How To Be A Successful Entrepreneur
Dan Sullivan
There’s no point in being an entrepreneur and doing it half-heartedly. If you don’t go at it full-bore, you get caught between two worlds with none of the advantages of either. In order to be successful, you need to shift your thinking and behaviors about who you are and what your intended future will look like.
There’s no alternative.
Back in 1978, just four years after I’d gone out on my own, I went bankrupt because I just hadn’t learned yet how to be a successful entrepreneur. I went to see my bank manager, who was a very nice man, but he’d been a banker for 30 years, and it was the only world he knew. In our meeting, he said to me, “Why don’t you stop this nonsense? You’re a writer, you’re an artist. Why don’t you go back and get a job?”

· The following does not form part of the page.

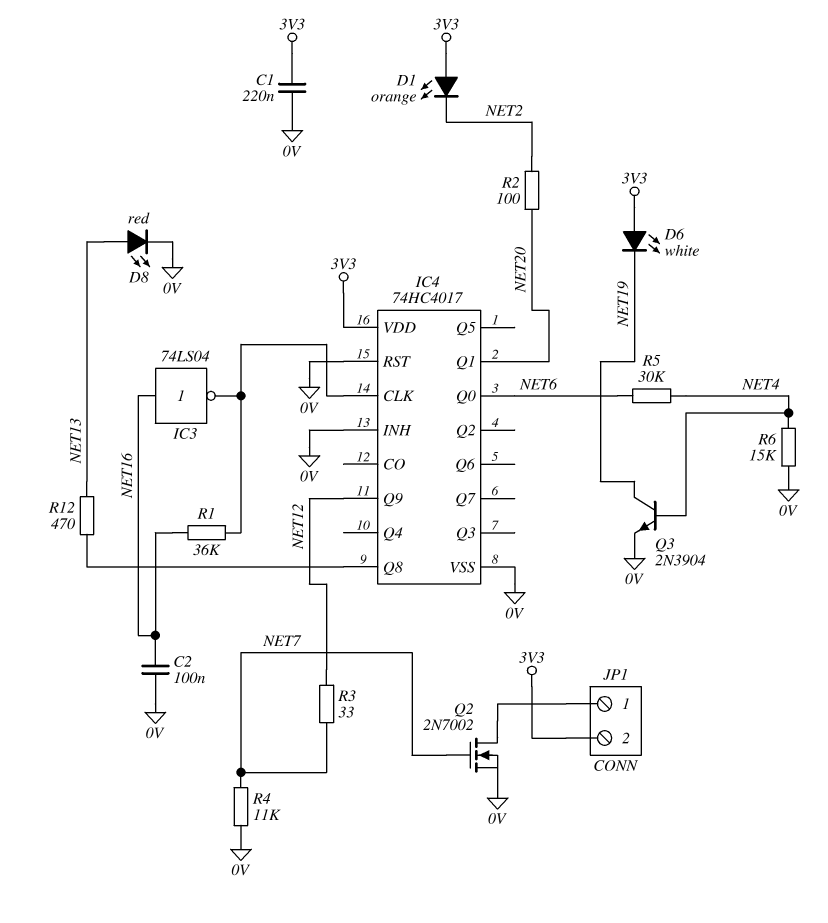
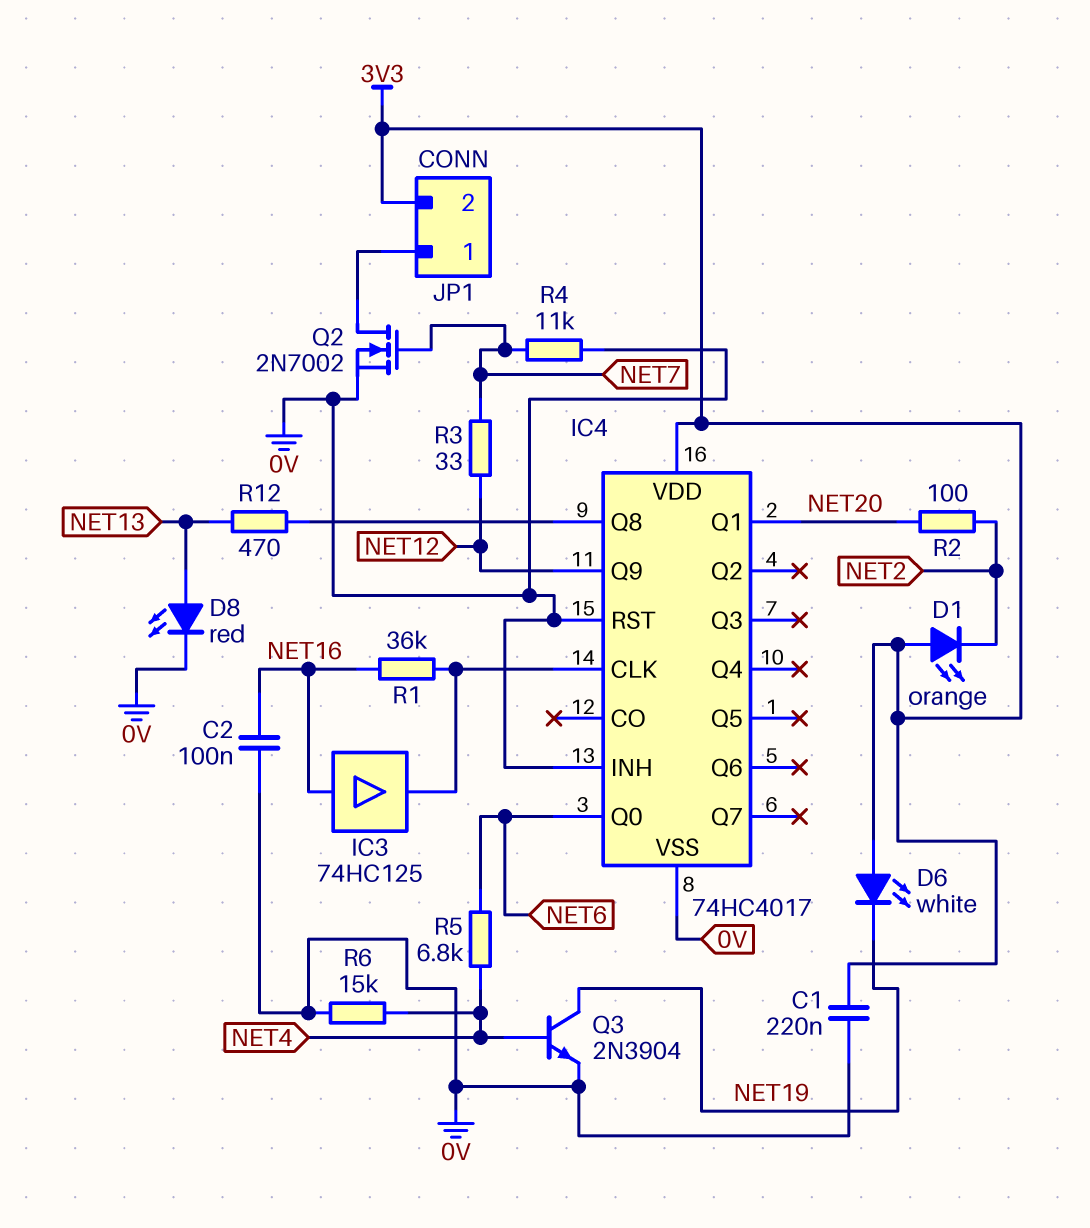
IC3: NOT 74LS04 (in NET16, out IC4/CLK) -> buffer 74HC125 (in NET16, out IC4/CLK)
R5: 30k (NET4, NET6) -> 6.8k (NET4, NET6)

“Because there’s just no possibility of that,” I answered.
“Well,” he said, “I guess that’s the difference between an entrepreneur and someone in my position: I believe there are always alternatives.”
I replied, “No, there’s no alternative. Whatever pain or hardship I have to go through, I’ll go through it until I’ve learned whatever I need to learn in order to become really successful.”
Arriving at this decision signified a real shift in my thinking, because from that point forward, I simply couldn’t be distracted. I wasn’t open to alternatives—I was going for it.
Make the commitment — and don’t look back.
I’m reminded of the Greek generals who, on reaching enemy shores, sent their men into battle and ordered their own boats to be burned. They said, “The only way we’re sailing back to Greece is in their boats.”
That’s a very entrepreneurial attitude. What the generals did was cut off the alternatives. They decided in the literal sense of the word “decide,” which shares the same Latin root as “homicide”: “to kill.” When you truly decide, you kill off the alternatives. They’re no longer available to you.
Many human beings never make a fundamental decision about anything and thereby deprive themselves of the enormous motivation and focus that come from fully committing yourself to an endeavor.
It’s not about you anymore.
One of the key things I learned since making those first two decisions—that there was no alternative and that I would persist until I’d learned how to be successful—is that it can’t be about you.
If you want to be a successful entrepreneur, your business has to be about using your talent to help someone else move toward their goals so their life becomes better. Then, as a result of creating that value, you’re rewarded.
This is where the money proposition comes in. It’s a loop: You create value, you’re rewarded, you create more value, you receive a bigger reward. And it all comes down to mastering the right attitudes.
If you want to know how to be a successful entrepreneur, start with making these three resolutions:
- Decide that there is no alternative.
- Commit to going through whatever it takes to learn how to be successful.
- Realize that it’s not about you.
When you have these attitudes, the world suddenly looks different. It’s not about your security; it’s about their opportunity. There’s a simplicity that enters your life when you realize that.